O que vale na escuridão

Jorge Adelar Finatto

photo: j.finatto

 
Os gestos são os melhores professores, os mais autênticos, os que verdadeiramente podem ensinar algo de bom (ou mau) a alguém. Se queremos transmitir valores nos quais acreditamos, precisamos antes dar o exemplo.
 
Um gesto vale, não diria mil, mas um milhão de palavras. Palavras são feitas de ar e delas se ocupa o vento, levando-as. O que importa é o que se faz de concreto com as palavras que brotam sem parar da nossa boca. A teoria, isoladamente, não leva a lugar nenhum.
 
Nessas lucubrações não há nenhuma novidade. É assunto batido, velho (sempre atual embora), que mereceu inclusive tratamento na Bíblia.
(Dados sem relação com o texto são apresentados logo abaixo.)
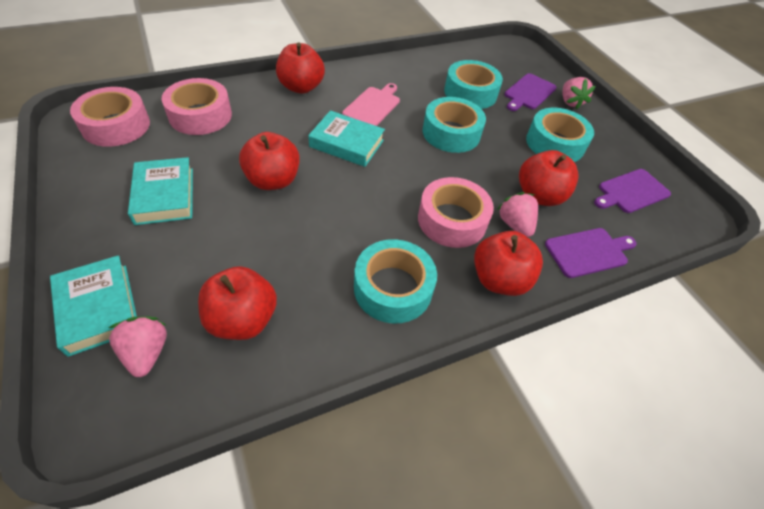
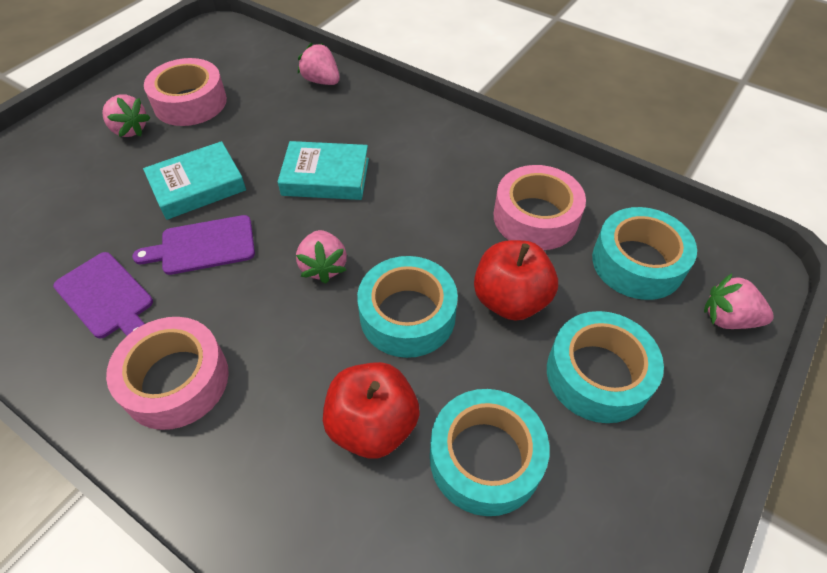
pink cutting board: 1 -> 0
pink strawberry: 3 -> 4
purple cutting board: 3 -> 2
red apple: 5 -> 2
turquoise book: 3 -> 2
Ouçamos o que diz Tiago, irmão de Cristo, na sua Carta: "Vedes que o homem há de ser declarado justo por obras e não apenas pela fé." E ainda: "Deveras, assim como o corpo sem espírito está morto, assim também a fé sem obras está morta." (A Carta de Tiago, capítulo 2, versículos 24 e 26).

Lembro essas coisas ao constatar (todos os dias, todos os lugares) o quanto estamos carentes de atitudes de bondade e civilidade, no dia a dia, nos relacionamentos, na rua, no trânsito, no trabalho, no interior das casas.
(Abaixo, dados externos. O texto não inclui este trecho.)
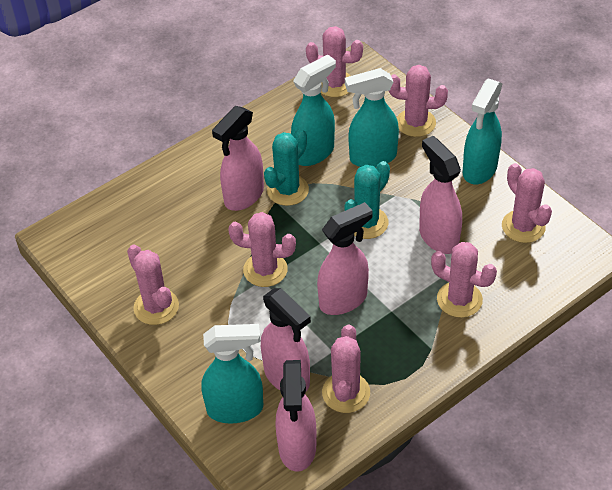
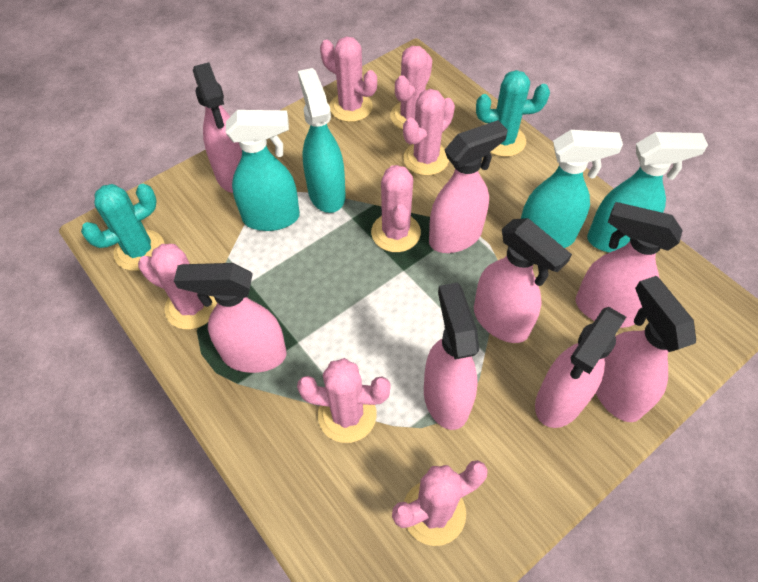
pink spray bottle: 5 -> 8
O quanto nos falta esse ato capaz de nos tornar mais humanos, mais fraternos, mais solidários, menos julgadores, mais em paz com o outro.

Chego sempre à invariável conclusão de que temos tudo para dar certo como pessoas, fazendo do mundo um lugar mais feliz, mas falta este passo que nos tornará melhores do que somos.

Nunca esqueço, a propósito, o ensinamento de Santo Agostinho, que certa vez ouvi, e que contém uma verdade pulsante como o sol:

"Os maus não são bons porque os bons não são melhores."

Como a maioria das pessoas, estou farto de tanta violência, de ver o sofrimento, a indiferença e o egoísmo tomarem conta.

O que vale é saber quem de nós vai acender a vela, o farol, a lanterna, o archote, a lâmpada para dissipar essa escuridão que nos cerca e que já vai longe demais.

É preciso se iluminar urgentemente.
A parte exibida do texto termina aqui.